Iban Azcarate, Cyrille Costentin, Marc Robert, Jean-Michel Savéant

J. Phys. Chem. C 120 (51), 28951-28960, 2016

Redox pairs of transition metal complexes are often involved in small molecule activation in response to modern energy challenges as well as in other areas of electrocatalysis. Within such a family of molecular electrocatalysts, ligand substitution is a means of varying catalytic efficiency, best gauged through catalytic Tafel plots relating overpotential and turnover frequency. In practice, efficient molecular catalysis involves multielectron–multistep processes. It is in this framework that we discuss through-structure inductive substituent effects. What the best choice is for the reference thermodynamic index, how the global substituent effect may be expressed as a function of this index, and how it may be dissected into individual effects assigned to each of the reaction steps are challenging questions that are addressed and resolved here for the first time.
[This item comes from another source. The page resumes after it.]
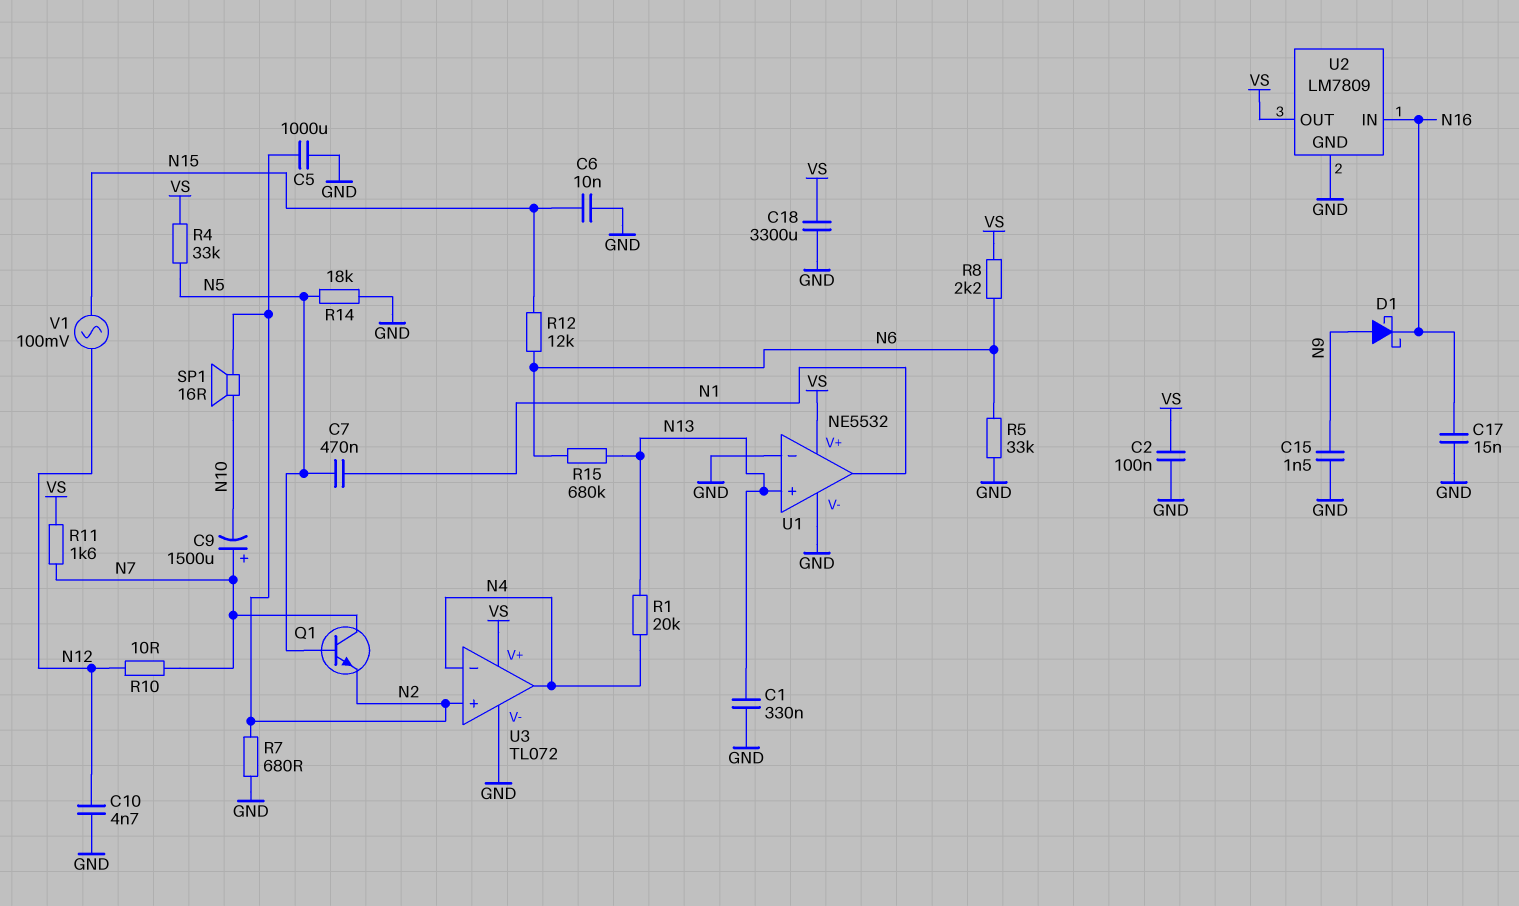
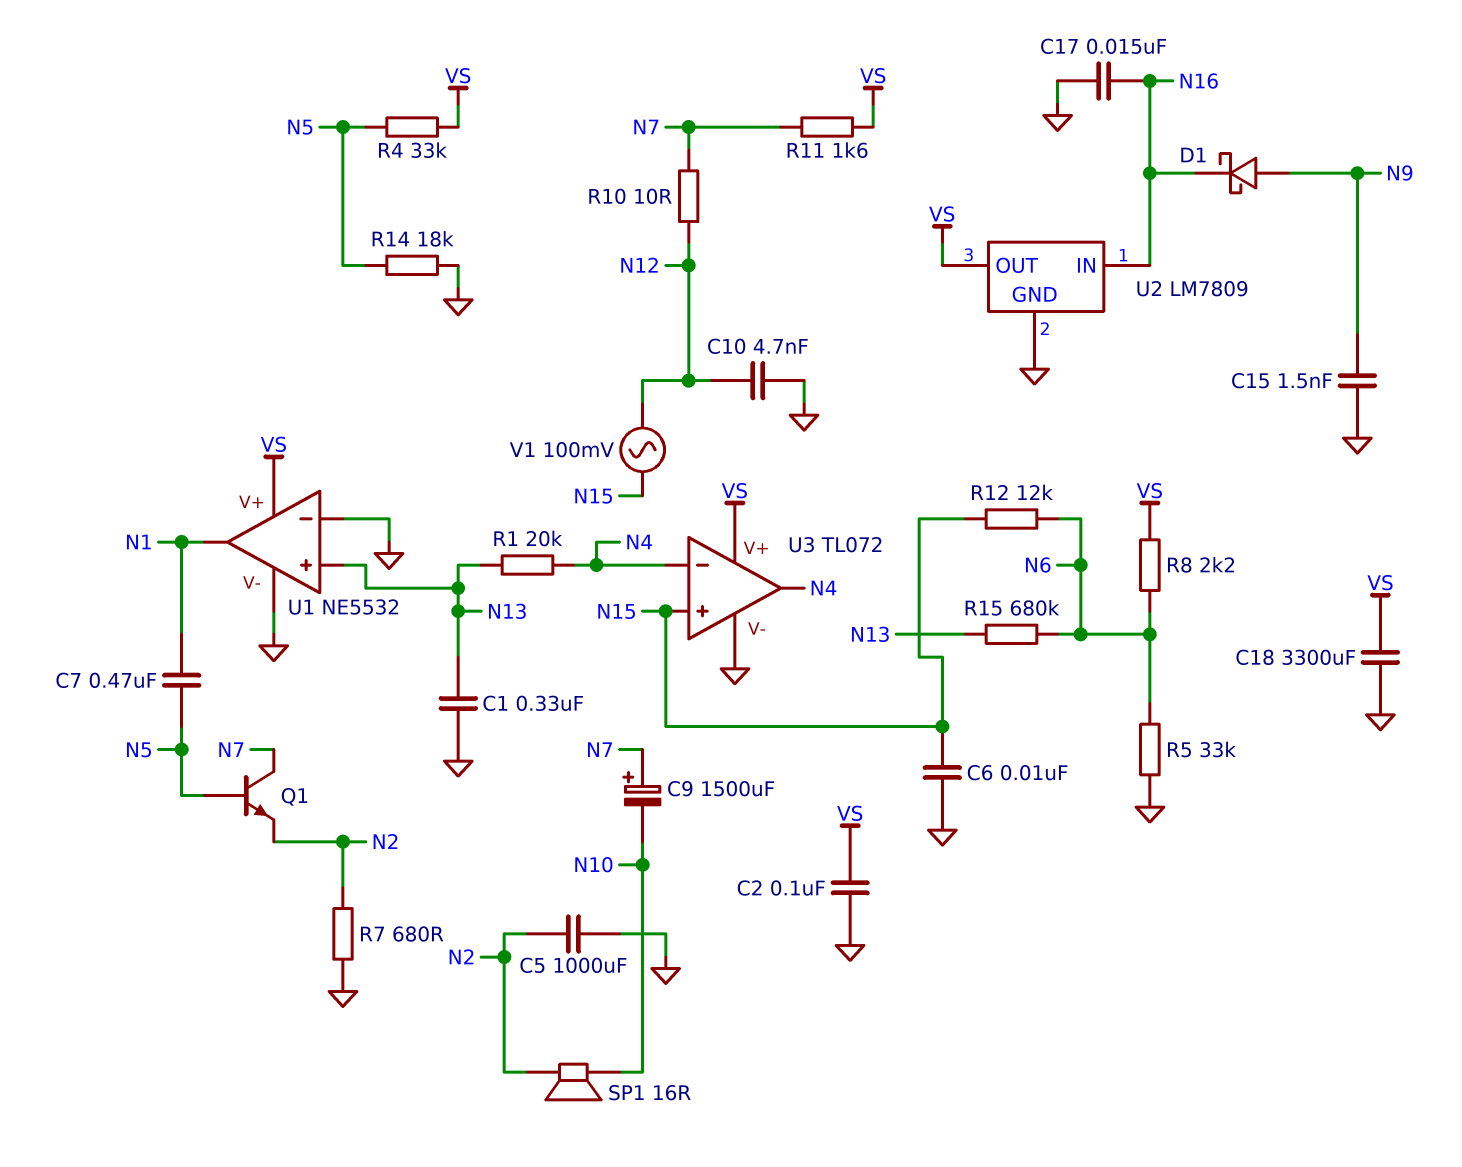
U3 pin in+: N2 -> N15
The discussion is illustrated by the effect of successive phenyl perfluoration and of o,o′-methoxy substitution of the FeI/0 tetraphenylporphyrin catalysts of the CO2-to-CO electrochemical conversion. Consequences on the relative position of the catalytic Tafel plots are also examined. This analysis of through-structure electronic effects is a necessary preliminary to the investigation of substituent through-space effects (electrostatic, H-bonding) because, albeit of different nature, they may occur simultaneously. Investigation of these two aspects of substituent effects and of the rules that emerge thereof pave the way to future imaginative design of catalysts for the CO2-to-CO-conversion and also for any other molecular catalytic reactions.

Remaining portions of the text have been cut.